Only Greeks, Bulgarians and Latvians smoke more than Austrians, according to a 2012 Eurobarometer study.
Austria is one of the last countries to allow smoking from the age of 16. Karmasin told the Austria Press Agency that she has already been in talks with Austria's provincial governors on changing the law as part of the Youth Protection Act.
A survey by the Organisation for Economic Co-operation and Development (OECD) found that 27 percent of Austrian 15-year-olds smoke at least once a week, more frequently than any other children in the OECD area - something Karmasin said was “unacceptable”.

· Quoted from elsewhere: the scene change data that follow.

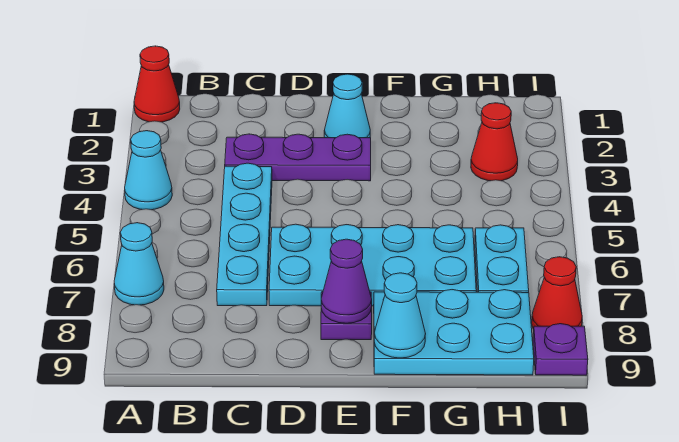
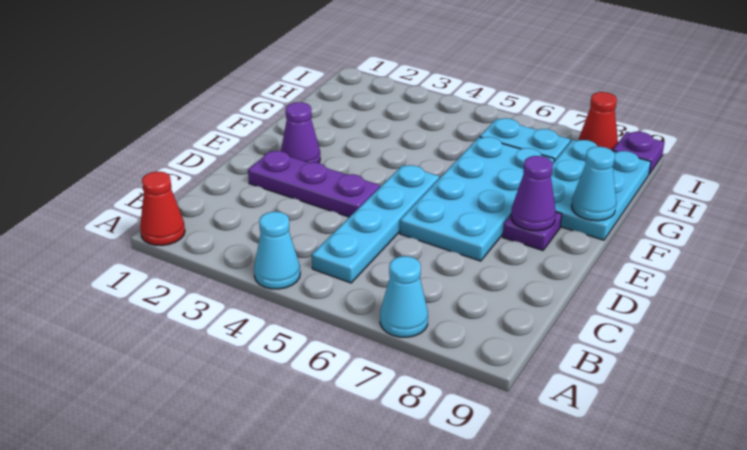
purple plate C3:E3 level 1 -> purple plate D2:D4 level 1
cyan plate C4:C7 level 1 -> cyan plate B5:E5 level 1
cyan cone E2 level 1 -> purple cone E2 level 1
red cone H3 level 1 -> none

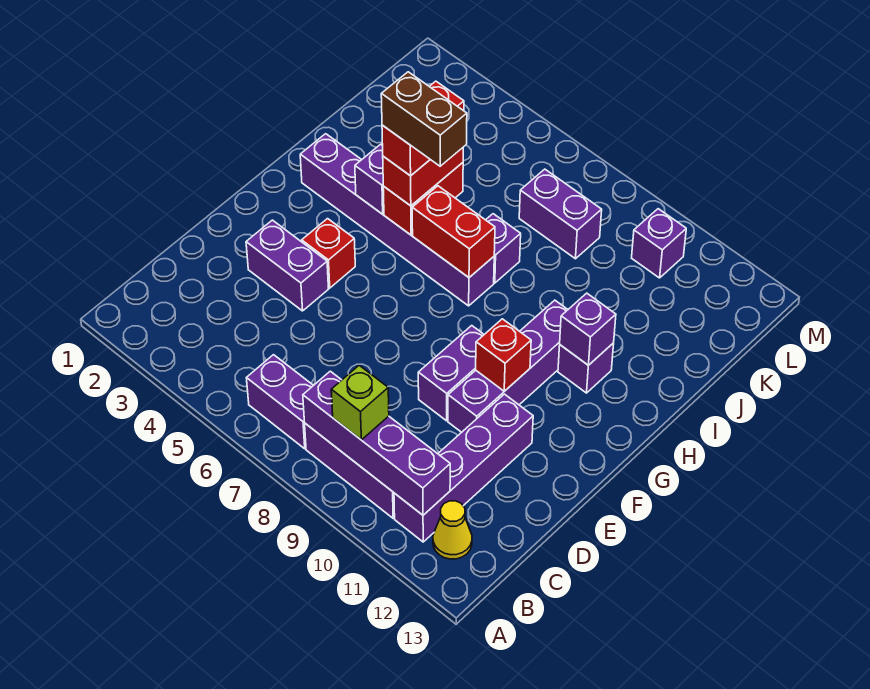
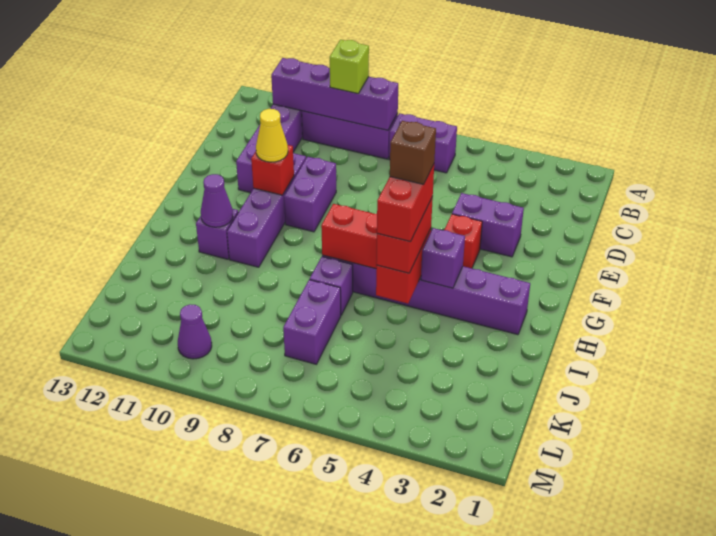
yellow cone B12 level 1 -> yellow cone F10 level 3
brown brick H5:H6 level 5 -> brown brick H5 level 5
purple brick H11 level 2 -> purple cone H11 level 2
purple brick K7:K8 level 1 -> purple brick J7:K7 level 1
purple brick L10 level 1 -> purple cone L10 level 1

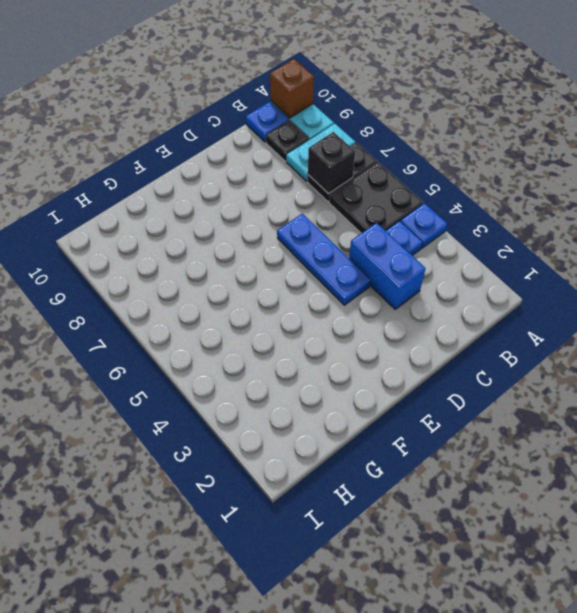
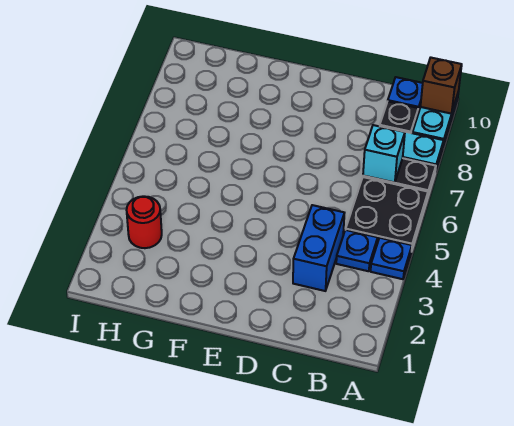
black brick B7 level 2 -> cyan brick B7 level 2
blue plate D4:D6 level 1 -> none
none -> red round brick H3 level 1

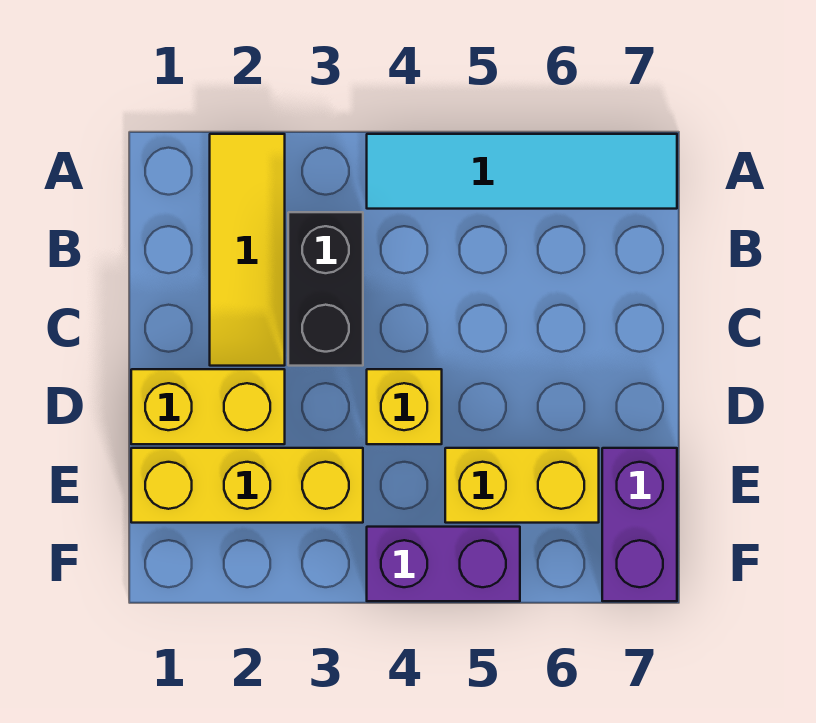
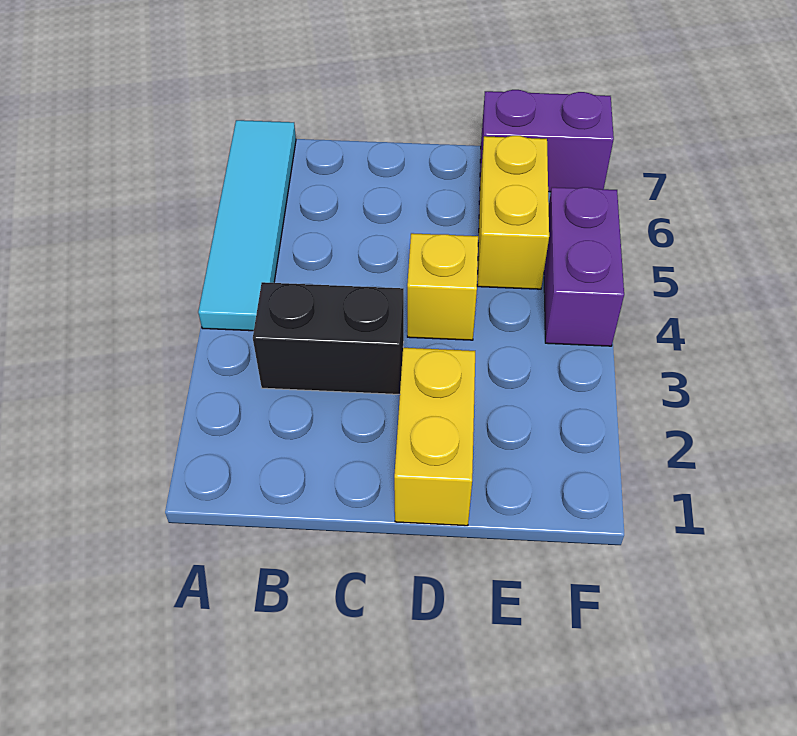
yellow tile A2:C2 level 1 -> none
yellow brick E1:E3 level 1 -> none

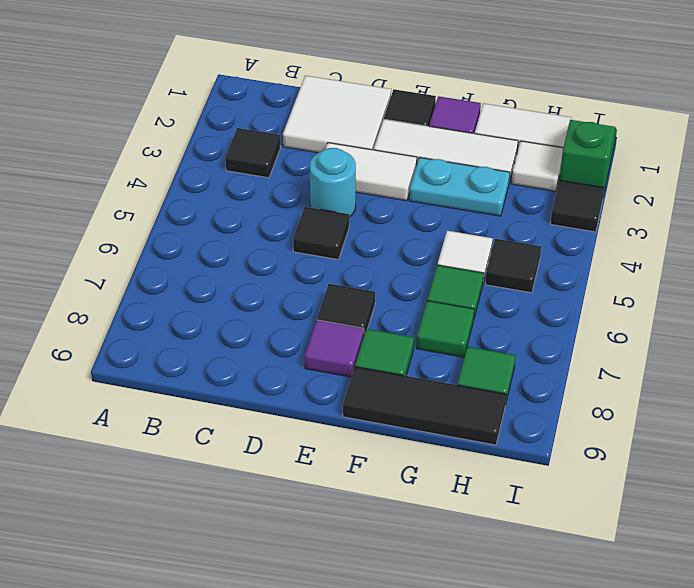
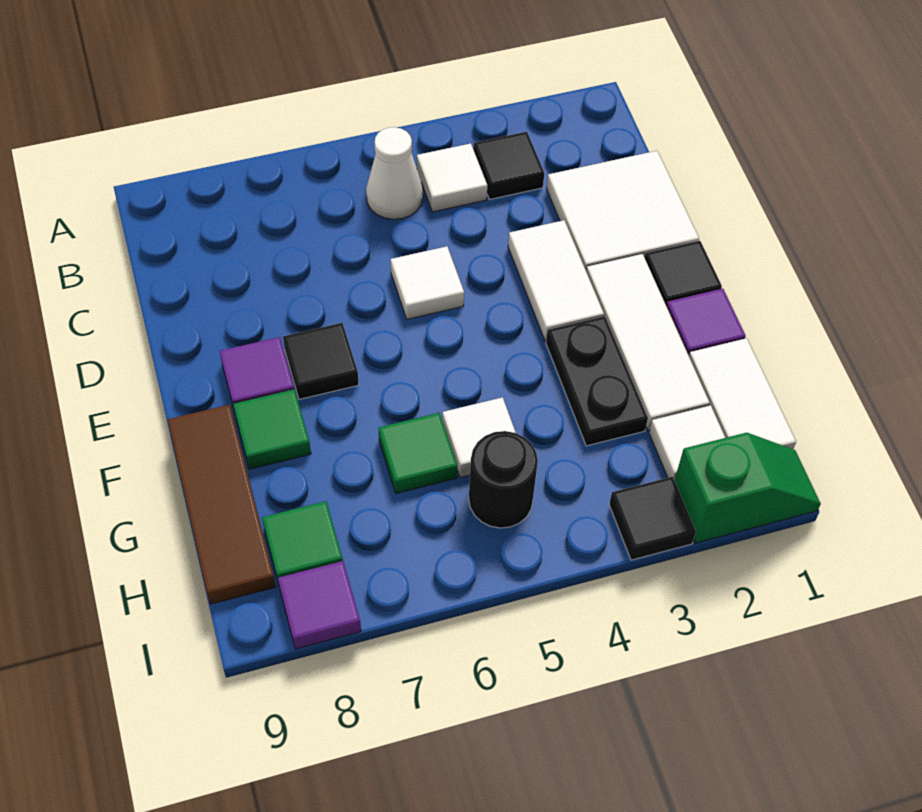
none -> white tile B4 level 1
none -> white cone B5 level 1
cyan round brick D4 level 1 -> none
black tile D5 level 1 -> white tile D5 level 1
cyan plate F3:G3 level 1 -> black plate F3:G3 level 1
black tile F9:H9 level 1 -> brown tile F9:H9 level 1
green tile G7 level 1 -> none
black tile H5 level 1 -> black round brick H5 level 1
none -> purple tile I8 level 1

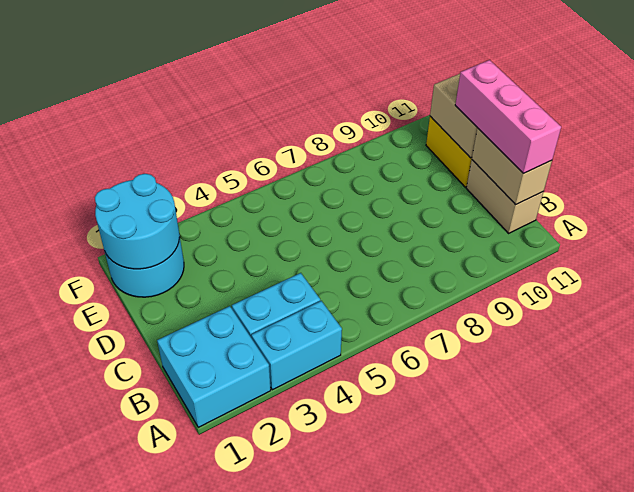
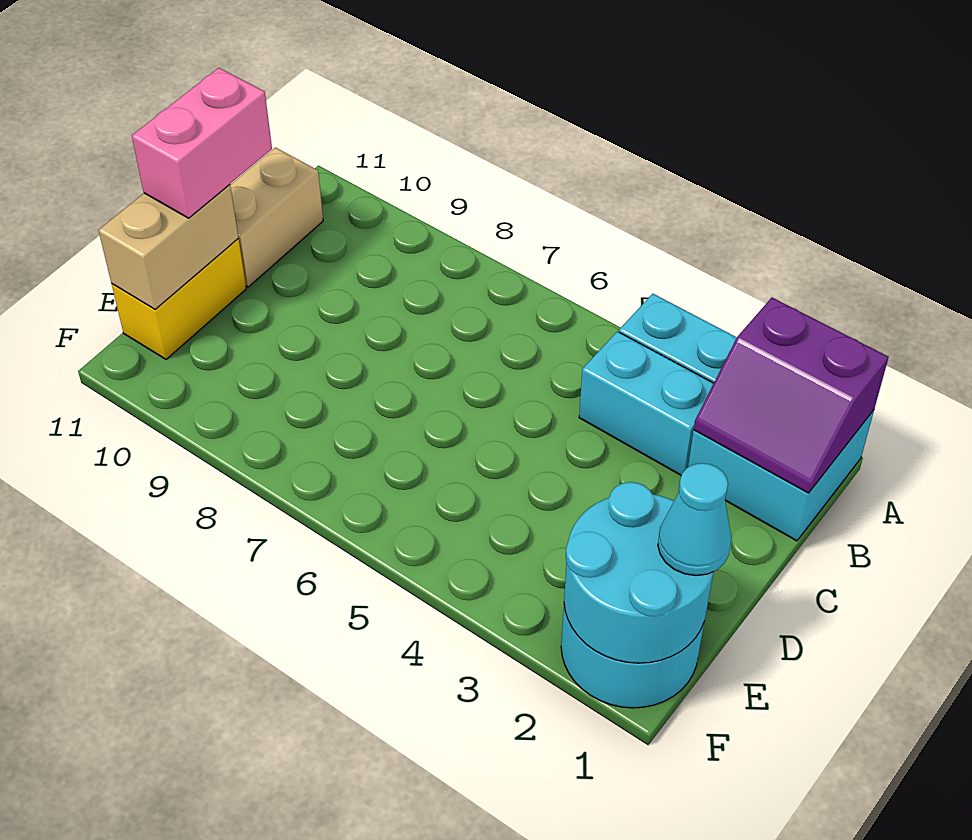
none -> purple slope A1:B2 level 2 top A
tan brick B11:C11 level 2 -> none
pink brick B11:D11 level 3 -> pink brick C11:D11 level 3
none -> cyan cone E1 level 3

She said that a ban on smoking for under-18s would send an important signal, although she didn't elaborate on what the consequences would be for those who break the law.
Austria is one of the countries in western Europe where cigarettes are cheapest. The country has a deeply entrenched smoking culture, and a general ban on smoking in cafes and restaurants doesn't come into force until May 2018. Meanwhile, there is a ban on vaping products for people under 18.
Karmasin tried to bring in a smoking ban for under-18s two years ago, but it was shot down by Vice Chancellor and ÖVP head Reinhold Mitterlehner. He said such a measure was "not necessary". However, Karmasin is optimistic that she can get the backing for a ban this year, and said that the “health argument” trumps all others.